Il suo talento venne notato dal pilota della Hendrick Motorsports Jeff Gordon, che convinse il proprietario Rick Hendrick a ingaggiarlo nella Winston Cup Series a tempo pieno per il 2002, con Gordon come comproprietario della sua auto. Dopo essere arrivato quinto a punti nella sua prima stagione completa, è stato secondo nel 2003 e nel 2004 e quinto nel 2005. Nel 2006 l’esplosione definitiva con il primo dei cinque titoli di fila, record ancora imbattuto. Jimmie Johnson che, tra le altre cose, è anche due volte vincitore della Daytona 500, portata a casa nel 2006 e nel 2013.
Oltre alle vittorie, sono impressionanti i suoi piazzamenti in NASCAR: 222 volte nei primi cinque, 341 tra i primi dieci e 35 pole position. Nelle ultime due stagioni ha corso in IndyCar non riuscendo a ripetere i risultati stratosferici ottenuti nell’altra categoria. E per questo ha deciso di dire basta, almeno a tempo pieno. Infatti non appenderà definitivamente il casco al chiodo. “Non sto dicendo che non guido più un’auto da corsa. Ho ancora il desiderio di correre, ma dal punto di vista di un pilota a tempo pieno basta: ci vogliono tanta energia, fatica e tempo per questo, soprattutto si è tanto fuori casa. Non sono più nella posizione giusta”, ha ammesso Jimmie Johnson.

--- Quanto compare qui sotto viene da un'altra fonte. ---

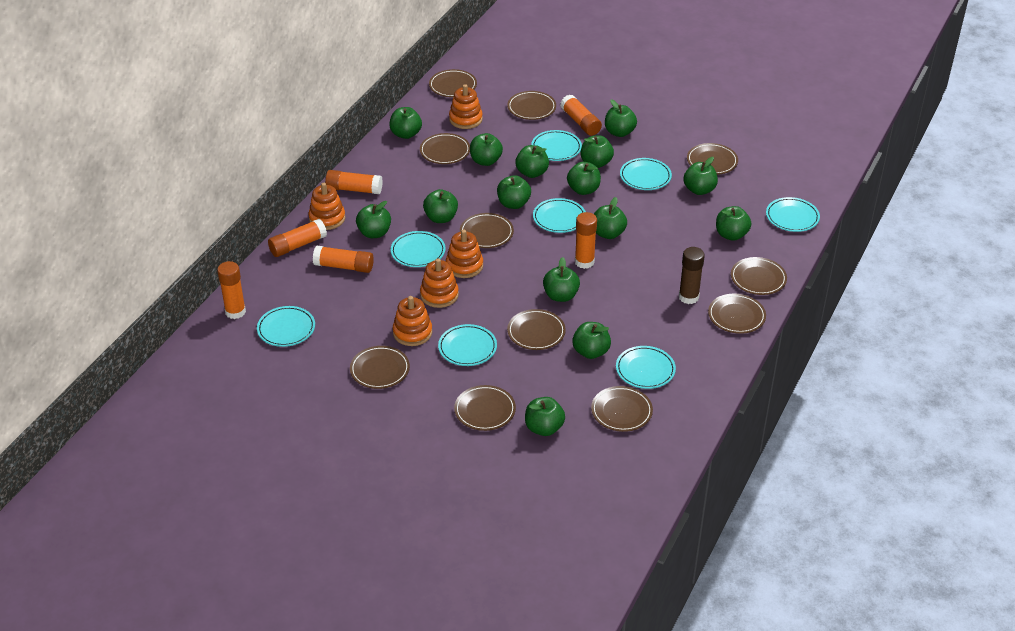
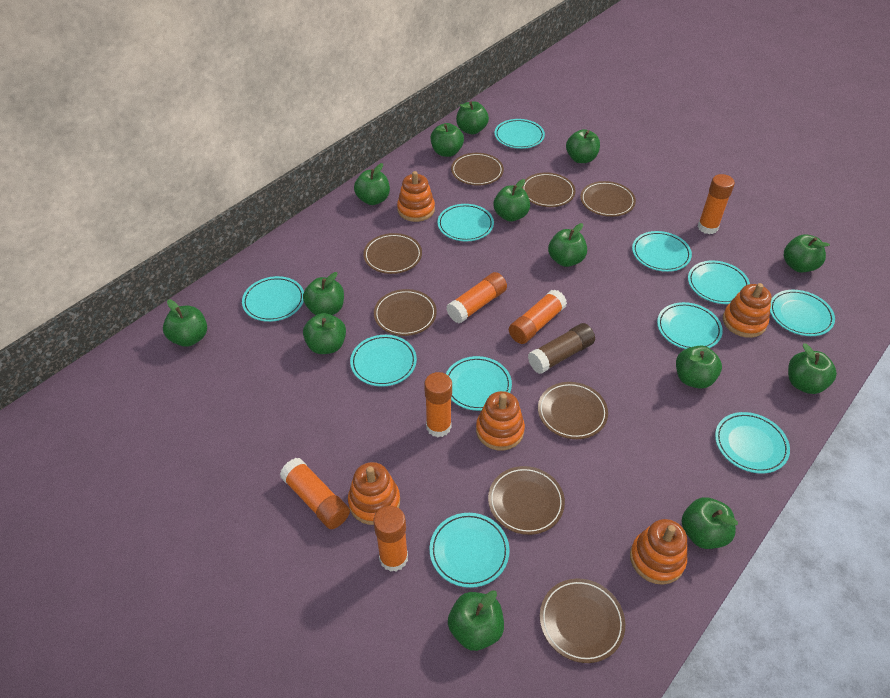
brown plate: 11 -> 8
green apple: 15 -> 14
turquoise plate: 8 -> 11

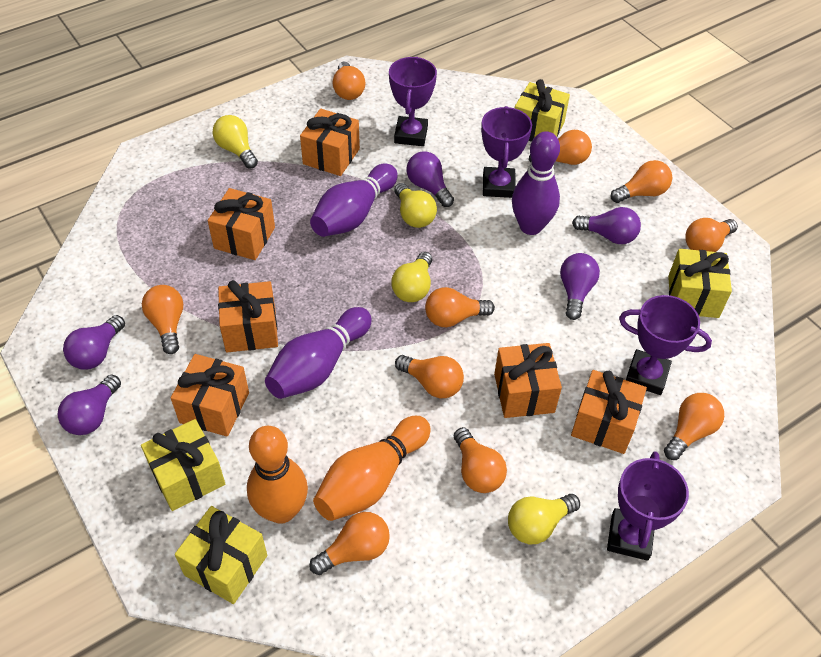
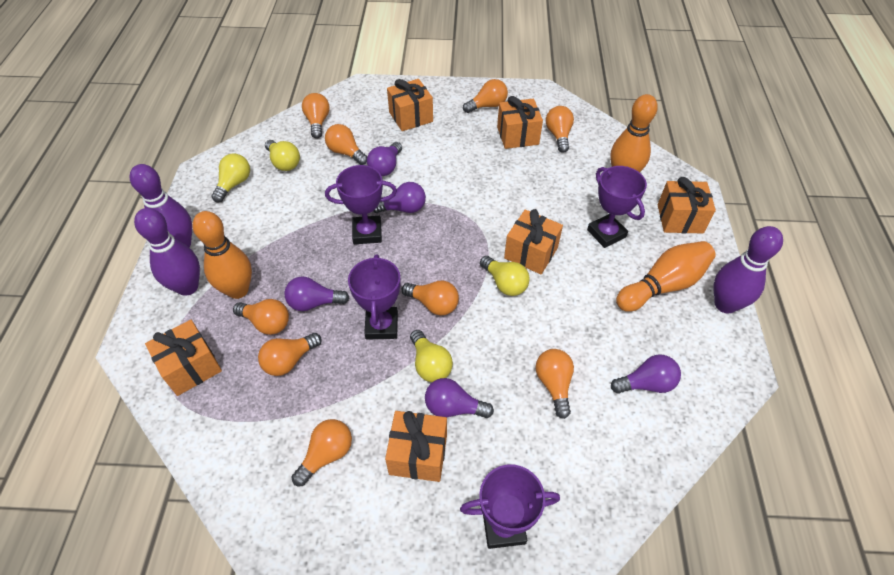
orange bowling pin: 2 -> 3
orange light bulb: 10 -> 9
yellow gift: 4 -> 0

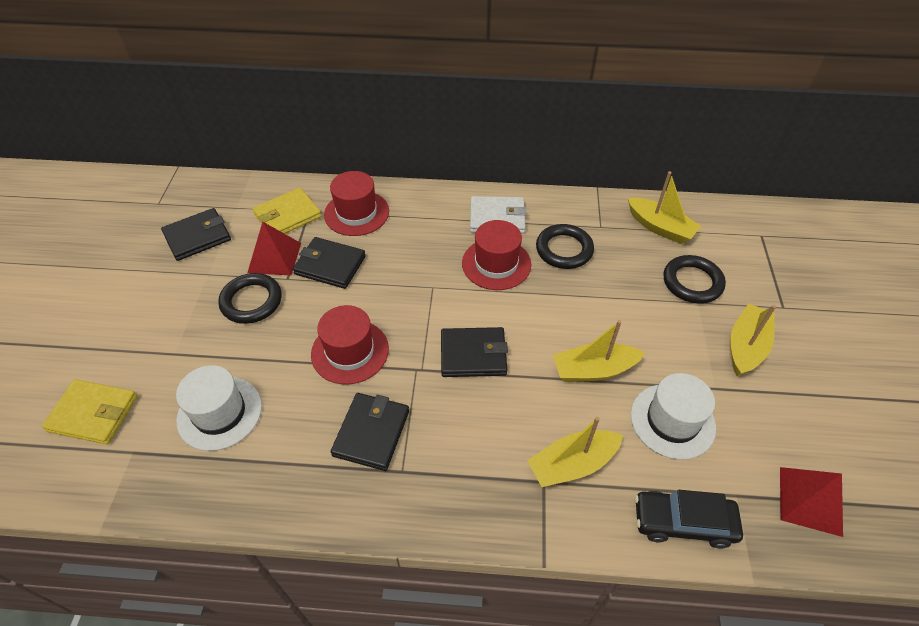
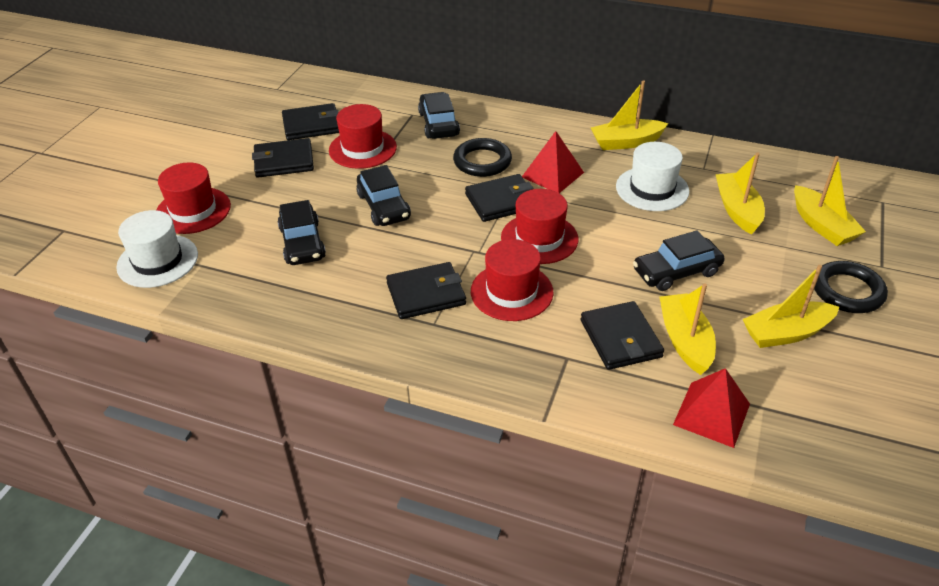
black car: 1 -> 4
black ring: 3 -> 2
black wallet: 4 -> 5
red hat: 3 -> 4
white wallet: 1 -> 0
yellow boat: 4 -> 5
yellow wallet: 2 -> 0

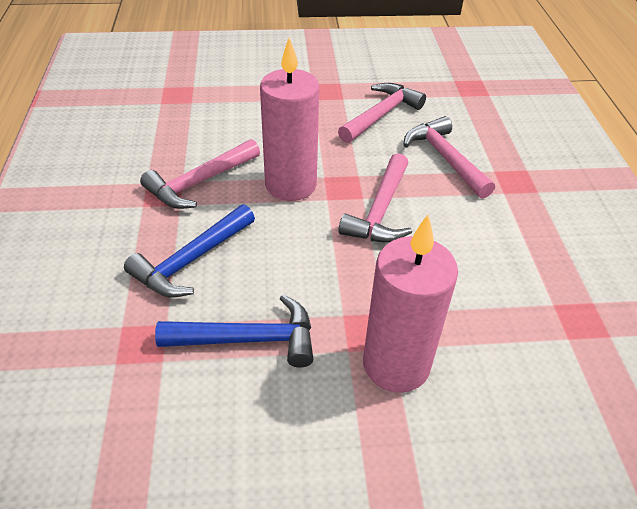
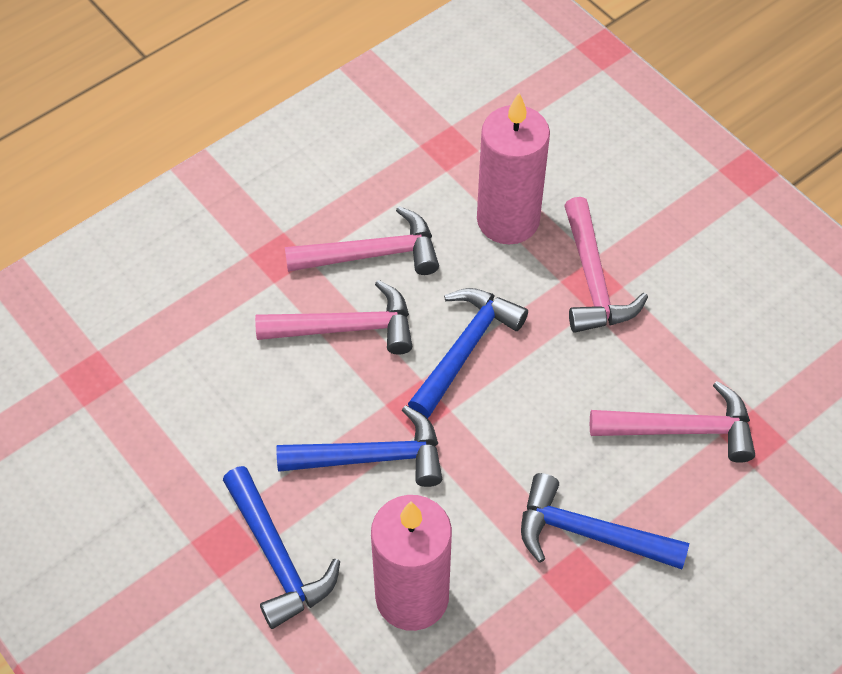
blue hammer: 2 -> 4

La “lista dei desideri” è abbastanza lunga per il pilota, che in carriera ha ottenuto anche cinque volte il premio Driver of the Year (2006, 2007, 2009, 2010, 2013) ed è stato al primo posto nell’elenco di Forbes.com degli “atleti più influenti” per due anni consecutivi (2011, 2012). Negli ultimi anni ha partecipato regolarmente alla Race of Champions, dove ha incontrato, tra gli altri, Sebastian Vettel. Ha anche partecipato più volte alla 24 Ore di Daytona e ad altre gare IMSA. E la IndyCar era uno sfizio per disputare la 550 Miglia di Indianapolis. E chissà che magari non punti alla 24 Ore di Le Mans.